You pay to get your water heater replaced right away and the insurance company reimburses you for those costs.
A $1,000 emergency fund really is a safe bet to have on hand.
At least that's been my experience.


----------



## cmzaha (Apr 29, 2021)

I love the old stove in the kitchen Primrose. Congratulations on your new 100+ year old house. Those old houses can be a lot of work but also are very unique in a lot of ways. 



kasilofchrisn said:


> Oh, I know all about those insurances!
> When I bought my house here in Alaska the previous owners had died.
> Their oldest daughter was selling the house.
> So nobody knew much about the house or it's potential issues.
> ...


There are some good home protection insurances. My sister in Arizona had homeowners insurance on her house and it really saved her when she had a leak inside a wall. It would have cost her over 10k to fix and her insurance fixed it. You just have to watch what you get. When buying a house you usually can ask the realtor to require a certain level of Homeowners Insurance, at least in CA you can other states may vary.


----------



## kasilofchrisn (Apr 29, 2021)

cmzaha said:


> There are some good home protection insurances. My sister in Arizona had homeowners insurance on her house and it really saved her when she had a leak inside a wall. It would have cost her over 10k to fix and her insurance fixed it. You just have to watch what you get. When buying a house you usually can ask the realtor to require a certain level of Homeowners Insurance, at least in CA you can other states may vary.

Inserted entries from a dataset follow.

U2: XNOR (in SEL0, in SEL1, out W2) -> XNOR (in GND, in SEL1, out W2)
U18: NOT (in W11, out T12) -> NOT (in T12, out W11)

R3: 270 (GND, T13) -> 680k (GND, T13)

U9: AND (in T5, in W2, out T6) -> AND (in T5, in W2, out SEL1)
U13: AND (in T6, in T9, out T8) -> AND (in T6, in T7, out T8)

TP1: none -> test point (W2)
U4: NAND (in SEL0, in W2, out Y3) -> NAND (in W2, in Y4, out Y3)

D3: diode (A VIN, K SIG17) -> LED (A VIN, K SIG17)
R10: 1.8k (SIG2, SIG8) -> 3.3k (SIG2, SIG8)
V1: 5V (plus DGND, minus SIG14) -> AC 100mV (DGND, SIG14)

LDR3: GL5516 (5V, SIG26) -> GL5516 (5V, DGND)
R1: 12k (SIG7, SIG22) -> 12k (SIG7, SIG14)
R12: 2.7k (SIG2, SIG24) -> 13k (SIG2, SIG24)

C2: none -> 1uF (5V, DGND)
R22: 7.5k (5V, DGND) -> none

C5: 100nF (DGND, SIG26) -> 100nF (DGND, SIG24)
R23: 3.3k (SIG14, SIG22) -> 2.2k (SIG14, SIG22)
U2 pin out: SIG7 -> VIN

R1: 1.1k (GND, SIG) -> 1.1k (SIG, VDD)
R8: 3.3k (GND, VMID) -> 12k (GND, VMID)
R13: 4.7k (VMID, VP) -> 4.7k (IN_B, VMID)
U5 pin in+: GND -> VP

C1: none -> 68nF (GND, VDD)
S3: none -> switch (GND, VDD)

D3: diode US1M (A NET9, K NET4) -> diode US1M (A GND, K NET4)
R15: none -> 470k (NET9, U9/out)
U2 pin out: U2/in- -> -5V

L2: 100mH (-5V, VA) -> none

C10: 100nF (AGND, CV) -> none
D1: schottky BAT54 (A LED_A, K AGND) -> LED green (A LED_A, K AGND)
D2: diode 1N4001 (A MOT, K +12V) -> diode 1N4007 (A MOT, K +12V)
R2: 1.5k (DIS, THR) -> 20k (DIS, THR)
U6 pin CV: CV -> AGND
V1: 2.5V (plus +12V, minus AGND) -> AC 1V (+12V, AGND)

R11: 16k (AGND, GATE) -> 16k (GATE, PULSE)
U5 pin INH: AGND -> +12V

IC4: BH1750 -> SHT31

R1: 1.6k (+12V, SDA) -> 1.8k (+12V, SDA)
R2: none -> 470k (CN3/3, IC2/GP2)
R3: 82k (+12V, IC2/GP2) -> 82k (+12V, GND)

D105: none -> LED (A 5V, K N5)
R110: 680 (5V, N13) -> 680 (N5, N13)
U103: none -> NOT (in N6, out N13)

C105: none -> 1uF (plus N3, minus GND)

I have good homeowners insurance through State farm and it would cover me in the event of a disaster or major repairs.
It's also requirement of my mortgage from the bank to protect their investment.
But it doesn't cover everything.
Like when my stepson broke the front door frame and I had to replace the whole thing or when he put holes in the walls of his bedroom.
Those are the kind of things you often have to cover/fix yourself that in a rental is usually fixed by the landlord.
If it's your fault you may get charged for it but if it's normal wear and tear it's usually fixed at no charge to you as part of your rental agreement or lease.
Then there's always the deductible for your insurance policy which maybe over $1,000.


----------



## ameliashawn (Jul 5, 2021)

Primrose said:


> The last four to six weeks have been crazy. In October I packed my whole life, quit the job I loved and lived for ten years, and 3 hours away from all my friends and surrogate family. I moved from my state capital to a small regional/rural town. It was a big raise and house prices are cheaper here, I couldn't afford to buy what I wanted in Perth. Shopping was always part of my equation, but I didn't expect to do it so soon. I thought I should be here for at least a year and save a little more. But a friend nudged me and told me that some banks would not need such a large down payment or stay that long at my new job.
> 
> So I went to see some suitable houses in a city, and the second I looked, I completely fell in love.
> 
> ...


Congratulations to you. Such a Beautiful House!


----------



## Kiti Williams (Jul 5, 2021)

Primrose said:


> The last 4-6 weeks has been a crazy blurr. In October I packed up my whole life, left the job that I'd been in for ten years and loved, and moved 3hrs away from all my friends and surrogate family (my actual family is on the other side of the country - four days drive away). I moved from my states capital city to a small regional/rural town. It was a large pay rise and property prices are cheaper out here, I couldn't afford to buy what I wanted in Perth. Buying was always part of my equation but I didn't expect to do it so soon. I figured I'd need to be here at least a year, and save a bit more. But a friend gave me a little nudge and said some banks wouldn't need me to have such a high deposit or be as long in my new job.
> 
> So I went to look at some suitable houses one town over, and the second one I viewed, I absolutely fell IN LOVE.
> 
> ...


Wonderful news!  I hope my turn will be a fast one.  We found our new home, with a in-law suite for my YD, more room than we know what to do with.  We hope to close by 30 July.


----------



## Mobjack Bay (Jul 5, 2021)

I don’t know how, but sometimes I completely miss a thread like this. Congratulations Primrose!  I hope you’re all moved in and settled by now! Cheers!


----------



## CarolynSharp (Jul 13, 2021)

Congratulations to you! I, too, recently bought the house of my dreams


----------



## linne1gi (Jul 14, 2021)

Congratulations!   We have also recently bought a house....  It's so brand new, it's not built yet - and actually just now being built.  This is the first time we get to pick all the inside features and that has been fun.   We are hoping it will be completed by December, but it's in Florida so it will depend on the hurricanes this year.


----------



## CarolynSharp (Jul 30, 2021)

CarolynSharp said:


> Congratulations to you! I, too, recently bought the house of my dreams


And for those who want to buy a house, I would advise you to pay attention to the door and window openings, the main thing - their strength and sufficient size to ensure airing and lighting. Necessary parameters - good sound and heat insulation. It is desirable that the doors were insulated on both sides. Profiles are not bent or damaged, no cracks or broken glass, and moisture inside the insulating glass units are acceptable. It is also worth checking the possible warping of the structures. Everything should be easy to open and close, without serious effort. But still try to look at townhouses for sale Philippines, if you want to be satisfied


----------



## Kiti Williams (Jul 30, 2021)

We will close on 16 Aug 21 for this house!  I am packing like a fiend!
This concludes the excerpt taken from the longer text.